ADDING A FORMAT READER / WRITER:

   Adding a new format is a fairly straightforward process. Suppose you want to
   add input/output routines for a snapshot file format named "dreamy."

   Step 0: Add an enumerator named "dreamy" to the snap_format enumeration in
   Core/global.h.

   Step 1: Add a header and source file for the dreamy format in the IO/
   directory. The file names should be dreamy.h and dreamy.cc. In these files,
   declare a class named dreamy_header to store your header data and a class
   named dreamy_io to store your snapshot data and methods. Notify the build
   system of these files (if your IDE hasn't already done this for you) by
   adding dreamy.h to the HEADERS section of gsnap.pro and creamy.cc to the
   SOURCES section of the same file.

   Step 2: Design dreamy_header and dreamy_io so that they can contain all of
   the data stored in the dreamy snapshot format. The class dreamy_io should
   contain a member of type dreamy_header, named "header". Remember to #include
   "Core/global.h" and "IO/basic_io.h" in dreamy.h. Also, include dreamy.h in
   io.cc.

   Step 3: Examine the generic_header structure and the meta_particle structure
   to see if there are any kinds of data that are stored in dreamy that can't
   be stored in the existing structures.

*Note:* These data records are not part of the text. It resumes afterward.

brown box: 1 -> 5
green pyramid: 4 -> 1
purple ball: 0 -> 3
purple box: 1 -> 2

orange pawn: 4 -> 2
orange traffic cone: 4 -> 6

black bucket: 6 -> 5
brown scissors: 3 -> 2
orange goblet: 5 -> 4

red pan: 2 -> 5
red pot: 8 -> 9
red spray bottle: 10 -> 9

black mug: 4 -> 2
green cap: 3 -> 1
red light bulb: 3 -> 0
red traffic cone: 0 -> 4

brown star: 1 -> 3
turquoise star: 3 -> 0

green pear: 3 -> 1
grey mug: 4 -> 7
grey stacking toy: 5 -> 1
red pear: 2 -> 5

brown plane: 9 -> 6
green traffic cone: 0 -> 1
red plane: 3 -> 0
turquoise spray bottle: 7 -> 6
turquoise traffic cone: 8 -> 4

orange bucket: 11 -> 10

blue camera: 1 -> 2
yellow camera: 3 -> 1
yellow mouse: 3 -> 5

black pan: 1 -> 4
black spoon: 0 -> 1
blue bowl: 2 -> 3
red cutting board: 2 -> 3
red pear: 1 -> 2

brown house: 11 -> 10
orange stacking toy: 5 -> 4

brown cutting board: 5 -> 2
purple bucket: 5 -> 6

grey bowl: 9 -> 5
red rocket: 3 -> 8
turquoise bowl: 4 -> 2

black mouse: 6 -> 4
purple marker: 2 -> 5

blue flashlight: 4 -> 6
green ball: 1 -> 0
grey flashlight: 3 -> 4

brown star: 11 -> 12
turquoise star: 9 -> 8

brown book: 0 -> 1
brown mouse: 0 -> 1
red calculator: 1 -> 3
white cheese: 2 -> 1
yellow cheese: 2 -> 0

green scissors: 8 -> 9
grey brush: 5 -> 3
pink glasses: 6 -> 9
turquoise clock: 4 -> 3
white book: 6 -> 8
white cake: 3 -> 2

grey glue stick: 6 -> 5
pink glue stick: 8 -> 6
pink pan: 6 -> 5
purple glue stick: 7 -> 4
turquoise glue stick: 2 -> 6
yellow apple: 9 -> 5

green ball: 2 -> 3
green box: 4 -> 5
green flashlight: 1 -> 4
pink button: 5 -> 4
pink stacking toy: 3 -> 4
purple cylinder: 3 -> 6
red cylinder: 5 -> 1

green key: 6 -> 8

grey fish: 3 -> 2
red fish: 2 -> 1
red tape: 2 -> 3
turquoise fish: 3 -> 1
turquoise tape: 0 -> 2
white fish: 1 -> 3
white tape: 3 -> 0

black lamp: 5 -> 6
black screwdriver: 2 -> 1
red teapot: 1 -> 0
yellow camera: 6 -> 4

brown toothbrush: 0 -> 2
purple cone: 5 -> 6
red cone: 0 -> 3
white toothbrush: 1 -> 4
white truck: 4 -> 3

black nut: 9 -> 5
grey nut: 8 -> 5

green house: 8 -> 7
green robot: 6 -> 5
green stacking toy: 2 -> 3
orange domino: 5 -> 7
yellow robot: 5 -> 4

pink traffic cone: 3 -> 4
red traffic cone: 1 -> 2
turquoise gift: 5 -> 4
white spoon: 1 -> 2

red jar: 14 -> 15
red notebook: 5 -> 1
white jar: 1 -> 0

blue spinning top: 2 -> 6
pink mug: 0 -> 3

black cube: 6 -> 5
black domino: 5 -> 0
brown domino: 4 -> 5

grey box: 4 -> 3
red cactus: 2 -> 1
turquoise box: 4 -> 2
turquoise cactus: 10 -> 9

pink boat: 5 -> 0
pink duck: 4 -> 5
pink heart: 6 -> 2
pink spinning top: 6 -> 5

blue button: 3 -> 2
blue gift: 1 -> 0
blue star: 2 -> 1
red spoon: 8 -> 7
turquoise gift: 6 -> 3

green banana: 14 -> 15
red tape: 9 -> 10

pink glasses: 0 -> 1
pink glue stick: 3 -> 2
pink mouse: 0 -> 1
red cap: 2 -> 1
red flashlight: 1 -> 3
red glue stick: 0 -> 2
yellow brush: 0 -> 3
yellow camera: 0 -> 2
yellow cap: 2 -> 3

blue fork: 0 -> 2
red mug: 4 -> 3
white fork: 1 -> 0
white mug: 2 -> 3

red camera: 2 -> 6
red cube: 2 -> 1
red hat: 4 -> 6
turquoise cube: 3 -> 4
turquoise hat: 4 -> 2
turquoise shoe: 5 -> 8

If necessary, modify the generic_header
   and meta_particle structures to accommodate your data.

   Step 4: In your dreamy_io class, implement public methods named save_as(),
   load(), check_format(), to_snapshot(), and from_snapshot() with the same call
   signatures and general behaviors as the corresponding members of the
   gadget_io class (Note: studying the gadget_io implementation is very
   instructive). One of the constructors of dreamy_io should be

       dreamy(char* fname);

   where fname is the name of a file that will immidiately be loaded. It is also
   important to note that the check_format methods are static:

       static snap_format check_format(char* fname);

   Step 5: In snapshot::deduce_format() (located in io.cc), write code that will
   uniquely identify an arbitrary file as a dreamy snapshot. Return
   snap_format::dreamy when the file appears to be a dreamy file.

   Step 6: In snapshot::check_format() add:

       else if (fmt == snap_format::dreamy)
       {
           return dreamy_io::check_format(fname);
       }

   to the else if chain.

   Step 7: Compile.

   Step 8: Test the code extensively! If possible, include a URL to a sample
   snapshot and write test code.

   Step 9: Make a pull request.

REPORTING PROBLEMS:

   To report an issue, visit GSnap's page on BitBucket, click the "Issues" link,
   and describe the problem along with as many details as possible.


TODO:

   * Redesign the graphical user interface.

   * Compute gas temperatures and pressures.

   * Include a version of the volume renering scheme that is optimized for
     rotations and interpoliation.

   * Show streamlines / velocity vectors of particles.